US mortgage applications rise as interest rates drop-MBA
NEW YORK |
NEW YORK Nov 13 (Reuters) - U.S. mortgage applications rose last week, recovering from an almost 8-year low, as potential borrowers took advantage of a sharp drop in interest rates, an industry group said on Thursday.
The Mortgage Bankers Association said its seasonally adjusted index of mortgage applications USMGM=ECI, which includes both purchase and refinance loans, for the week ended Nov. 7 increased 11.9 percent to 425.0, up from the previous week when the reading reached its lowest level since December 2000.
Borrowing costs on 30-year fixed-rate mortgages, excluding fees, averaged 6.24 percent, down 0.23 percentage point from the previous week.
It was the largest interest rate drop since the week ended Sept. 12 when it fell by 0.24 percentage point to 5.82 percent.
Interest rates are below the peak of 6.59 percent reached during the summer, but above the 2008 low of 5.49 percent in January, according to the trade group.
Interest rates were below year-ago levels of 6.19 percent.
Treasury yields, which are linked to mortgage rates, have fluctuated sharply in recent months, causing home loan demand to shift sharply on a weekly basis.
The MBA's seasonally adjusted purchase index USMGPI=ECI rose 9.0 percent to 284.4. The index came in well below its year-ago level of 432.6, a drop of 34.3 percent.
Overall mortgage applications last week were 39.9 percent below their year-ago level. The four-week moving average of mortgage applications, which smooths the volatile weekly figures, was down 3.7 percent.
WEEKLY REFINANCING ACTIVITY JUMPS
The group's seasonally adjusted index of refinancing applications USMGR=ECI jumped 16.1 percent to 1,248.4. The index was down 46.1 percent from its year-ago level of 2,315.7.
The refinance share of applications increased to 45.1 percent from 42.9 percent the previous week.
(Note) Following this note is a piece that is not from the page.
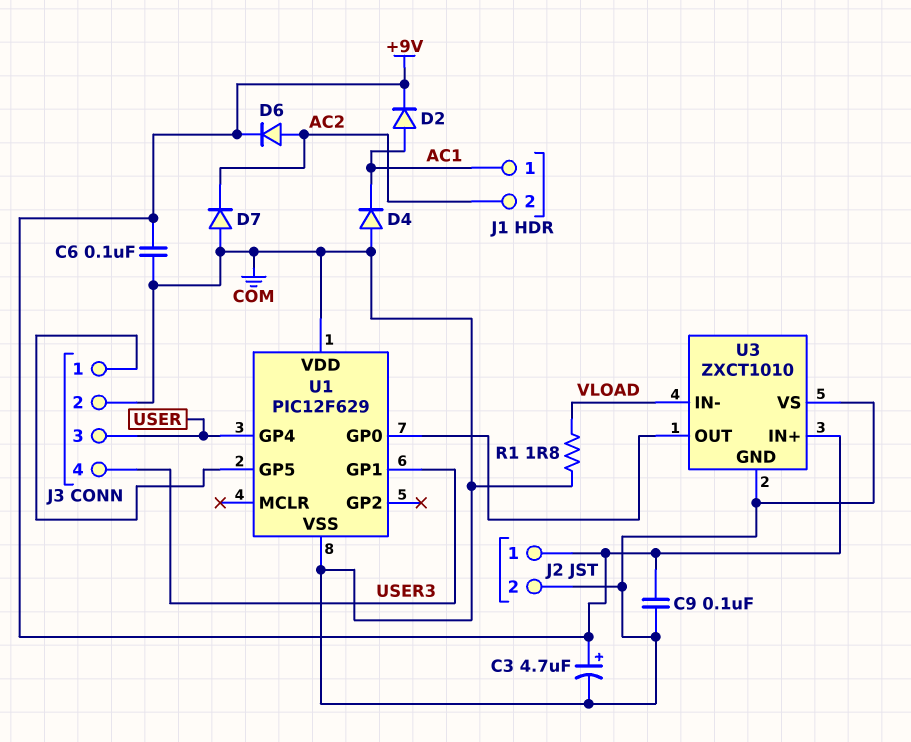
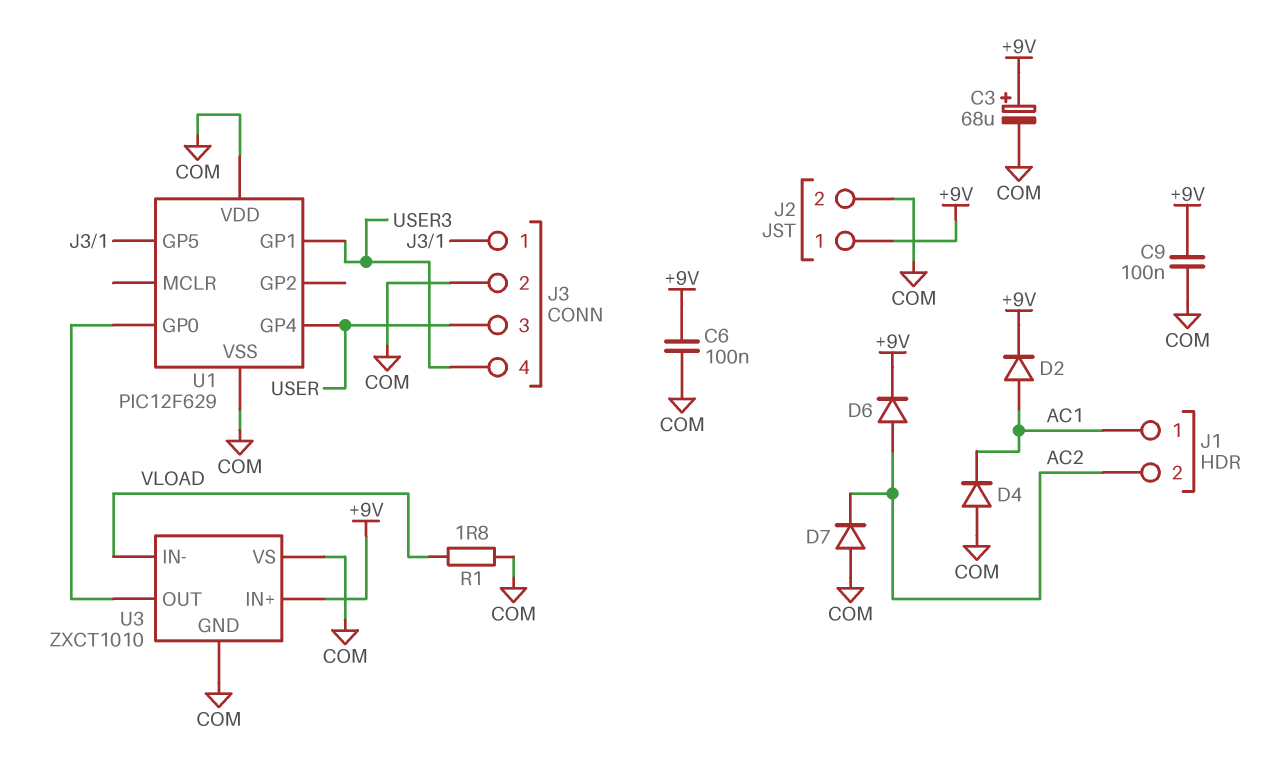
C3: 4.7uF (plus +9V, minus COM) -> 68uF (plus +9V, minus COM)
The adjustable-rate mortgage (ARM) share of activity decreased to 2.3 percent, down from 2.5 percent the previous week.
Fixed 15-year mortgage rates averaged 5.90 percent, down from 6.14 percent the previous week. Rates on one-year ARMs decreased to 6.77 percent from 6.86 percent.
The U.S. housing market is currently suffering the worst downturn since the Great Depression. A huge supply of unsold homes, tighter lending standards and record foreclosures have pushed down home prices, deflating a bubble from the early part of this decade.